Necessidade de regulação
Os recentes avisos da Comissão de Valores Mobiliários norte-americana (SEC, na sigla em inglês) sobre os perigos do bitcoin vieram acompanhados de cobranças por uma ação governamental mais vigorosa, estabelecendo um organismo federal com atribuição clara para supervisionar a nebulosa área regulatória da criptomoeda.
“Atualmente, as bolsas que negociam esses ativos criptográficos não têm uma estrutura regulatória, nem na SEC nem em nossa agência-irmã, a Comissão de Negociação de Commodities”, explica o presidente da SEC, Gary Gensler, ao Congresso ao participar de uma sessão sobre a regulamentação de criptomoedas. “No momento não há um regulador de mercado em relação a essas trocas de criptografia. Na verdade, não temos proteção contra fraude ou manipulação”.
Em outros países a abordagem tem sido menos diplomática. “Vou dizer de forma muito direta, mais uma vez: compre apenas se estiver preparado para perder todo o seu dinheiro”, sentencioi Andrew Bailey, presidente do Banco da Inglaterra.
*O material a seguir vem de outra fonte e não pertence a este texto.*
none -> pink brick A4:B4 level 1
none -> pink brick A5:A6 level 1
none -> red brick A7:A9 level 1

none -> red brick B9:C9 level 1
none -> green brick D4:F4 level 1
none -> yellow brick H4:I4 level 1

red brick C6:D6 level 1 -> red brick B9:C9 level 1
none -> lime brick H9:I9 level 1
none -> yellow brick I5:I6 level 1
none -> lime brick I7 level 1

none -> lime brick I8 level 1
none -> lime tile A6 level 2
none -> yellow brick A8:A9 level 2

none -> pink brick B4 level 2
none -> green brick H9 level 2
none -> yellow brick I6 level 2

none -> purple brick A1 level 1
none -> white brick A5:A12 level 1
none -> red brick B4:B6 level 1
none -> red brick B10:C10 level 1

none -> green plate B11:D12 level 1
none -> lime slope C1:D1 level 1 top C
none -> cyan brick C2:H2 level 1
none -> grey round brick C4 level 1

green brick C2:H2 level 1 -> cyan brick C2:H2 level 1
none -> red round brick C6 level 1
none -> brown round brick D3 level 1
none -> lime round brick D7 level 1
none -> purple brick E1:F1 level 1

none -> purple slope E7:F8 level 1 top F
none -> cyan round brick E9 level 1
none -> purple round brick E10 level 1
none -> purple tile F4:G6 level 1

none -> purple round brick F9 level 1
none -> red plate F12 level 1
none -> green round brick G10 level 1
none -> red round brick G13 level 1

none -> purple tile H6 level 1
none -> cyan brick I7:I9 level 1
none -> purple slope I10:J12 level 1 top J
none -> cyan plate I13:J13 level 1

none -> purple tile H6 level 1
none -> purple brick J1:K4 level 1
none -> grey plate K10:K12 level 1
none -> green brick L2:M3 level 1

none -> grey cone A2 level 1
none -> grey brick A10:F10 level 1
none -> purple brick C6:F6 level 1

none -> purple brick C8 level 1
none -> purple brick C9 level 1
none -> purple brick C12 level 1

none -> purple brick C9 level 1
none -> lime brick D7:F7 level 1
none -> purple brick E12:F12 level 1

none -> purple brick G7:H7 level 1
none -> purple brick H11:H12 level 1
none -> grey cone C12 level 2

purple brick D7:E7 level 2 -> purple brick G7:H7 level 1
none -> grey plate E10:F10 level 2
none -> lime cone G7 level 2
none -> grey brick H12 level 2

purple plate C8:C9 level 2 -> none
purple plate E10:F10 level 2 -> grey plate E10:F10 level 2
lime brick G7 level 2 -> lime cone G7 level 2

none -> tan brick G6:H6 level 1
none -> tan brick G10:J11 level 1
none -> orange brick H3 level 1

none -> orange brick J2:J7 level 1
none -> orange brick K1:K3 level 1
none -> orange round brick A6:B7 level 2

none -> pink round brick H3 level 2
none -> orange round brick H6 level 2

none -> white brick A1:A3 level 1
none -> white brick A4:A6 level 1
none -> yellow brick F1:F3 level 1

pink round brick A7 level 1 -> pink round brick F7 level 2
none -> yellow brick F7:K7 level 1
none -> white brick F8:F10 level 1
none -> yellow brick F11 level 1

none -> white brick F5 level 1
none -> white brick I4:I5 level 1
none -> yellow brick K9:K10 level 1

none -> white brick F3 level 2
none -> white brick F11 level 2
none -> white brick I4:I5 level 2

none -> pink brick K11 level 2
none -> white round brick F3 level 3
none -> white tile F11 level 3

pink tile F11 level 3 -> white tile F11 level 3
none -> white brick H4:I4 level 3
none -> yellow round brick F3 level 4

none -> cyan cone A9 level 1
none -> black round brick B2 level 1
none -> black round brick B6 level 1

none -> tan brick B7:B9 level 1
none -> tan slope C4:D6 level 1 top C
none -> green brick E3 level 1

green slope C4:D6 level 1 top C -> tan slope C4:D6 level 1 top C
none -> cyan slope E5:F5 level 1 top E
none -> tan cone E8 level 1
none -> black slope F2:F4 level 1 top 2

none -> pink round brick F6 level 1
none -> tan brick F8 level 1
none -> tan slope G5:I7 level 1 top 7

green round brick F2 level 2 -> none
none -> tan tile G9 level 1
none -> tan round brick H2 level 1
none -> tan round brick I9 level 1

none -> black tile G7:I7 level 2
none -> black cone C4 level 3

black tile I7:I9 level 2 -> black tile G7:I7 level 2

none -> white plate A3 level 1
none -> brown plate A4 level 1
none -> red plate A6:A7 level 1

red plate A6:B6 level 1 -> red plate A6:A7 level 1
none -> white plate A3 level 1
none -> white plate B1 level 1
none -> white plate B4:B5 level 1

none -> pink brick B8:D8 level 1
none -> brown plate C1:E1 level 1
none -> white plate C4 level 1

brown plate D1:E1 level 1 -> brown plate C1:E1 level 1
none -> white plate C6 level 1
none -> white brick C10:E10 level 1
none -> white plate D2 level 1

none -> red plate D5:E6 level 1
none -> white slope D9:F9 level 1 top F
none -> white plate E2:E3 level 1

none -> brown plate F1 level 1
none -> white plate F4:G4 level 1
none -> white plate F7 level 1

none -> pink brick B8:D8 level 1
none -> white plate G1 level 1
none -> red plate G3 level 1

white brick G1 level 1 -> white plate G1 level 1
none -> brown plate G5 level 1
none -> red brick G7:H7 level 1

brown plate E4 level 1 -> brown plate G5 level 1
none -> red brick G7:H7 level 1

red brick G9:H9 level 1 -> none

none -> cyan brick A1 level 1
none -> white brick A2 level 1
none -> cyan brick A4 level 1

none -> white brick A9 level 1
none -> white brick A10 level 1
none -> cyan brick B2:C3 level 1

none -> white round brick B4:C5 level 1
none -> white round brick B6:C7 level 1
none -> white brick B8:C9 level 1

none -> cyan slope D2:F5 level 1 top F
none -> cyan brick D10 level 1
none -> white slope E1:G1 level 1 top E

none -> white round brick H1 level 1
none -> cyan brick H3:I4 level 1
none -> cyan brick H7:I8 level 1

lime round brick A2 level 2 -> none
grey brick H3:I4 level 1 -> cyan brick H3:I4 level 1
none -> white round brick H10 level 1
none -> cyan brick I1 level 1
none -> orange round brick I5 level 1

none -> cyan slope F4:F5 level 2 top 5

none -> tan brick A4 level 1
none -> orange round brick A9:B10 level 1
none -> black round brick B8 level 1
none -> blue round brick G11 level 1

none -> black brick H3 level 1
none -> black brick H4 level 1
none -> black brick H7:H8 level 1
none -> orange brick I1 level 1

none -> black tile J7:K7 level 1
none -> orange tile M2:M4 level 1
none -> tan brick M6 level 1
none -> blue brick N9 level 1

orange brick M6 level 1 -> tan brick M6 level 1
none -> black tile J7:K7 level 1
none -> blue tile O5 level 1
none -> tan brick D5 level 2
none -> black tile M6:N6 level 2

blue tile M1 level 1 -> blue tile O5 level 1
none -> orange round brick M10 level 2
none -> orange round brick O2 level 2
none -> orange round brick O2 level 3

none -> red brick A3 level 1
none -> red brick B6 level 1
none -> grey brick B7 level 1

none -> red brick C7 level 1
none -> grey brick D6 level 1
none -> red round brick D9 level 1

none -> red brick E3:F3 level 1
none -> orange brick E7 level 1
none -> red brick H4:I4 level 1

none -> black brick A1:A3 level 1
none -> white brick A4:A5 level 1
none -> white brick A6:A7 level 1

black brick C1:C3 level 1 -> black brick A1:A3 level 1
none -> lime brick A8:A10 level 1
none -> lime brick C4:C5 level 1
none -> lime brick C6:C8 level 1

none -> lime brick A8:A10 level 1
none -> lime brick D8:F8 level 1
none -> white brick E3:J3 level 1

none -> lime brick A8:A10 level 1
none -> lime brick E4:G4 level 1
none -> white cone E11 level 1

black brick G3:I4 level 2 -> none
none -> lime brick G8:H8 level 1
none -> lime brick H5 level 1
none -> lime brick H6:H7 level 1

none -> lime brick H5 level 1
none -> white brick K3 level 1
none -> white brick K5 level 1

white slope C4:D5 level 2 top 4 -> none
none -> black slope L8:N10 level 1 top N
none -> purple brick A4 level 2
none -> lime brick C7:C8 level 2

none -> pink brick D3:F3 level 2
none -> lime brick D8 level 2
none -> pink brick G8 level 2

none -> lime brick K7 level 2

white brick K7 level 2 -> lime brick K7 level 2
Uma maior regulação do mercado cripto pode ser inevitável, agora que instituições financeiras de primeira grandeza, como JPMorgan Chase e Goldman Sachs acompanham de perto o mercado de ativos digitais e planejam para oferecer a seus clientes produtos financeiros baseados em criptografia.
“Existem dois conceitos muito diferentes: criar anonimato no blockchain e, ao mesmo tempo, ter uma moeda rastreável e regulamentada. Na minha opinião, são conceitos muito antiéticos”, assevera o consultor Alex Reffett, cofundador do East Paces Group, empresa de gestão de fortunas.
“O governo pode destruir as criptomoedas, se quiser”, avalia. “Mas as ideias que tornam as criptomoedas únicas e valiosas, pelo menos até certo ponto, dependem de zonas não regulamentadas”.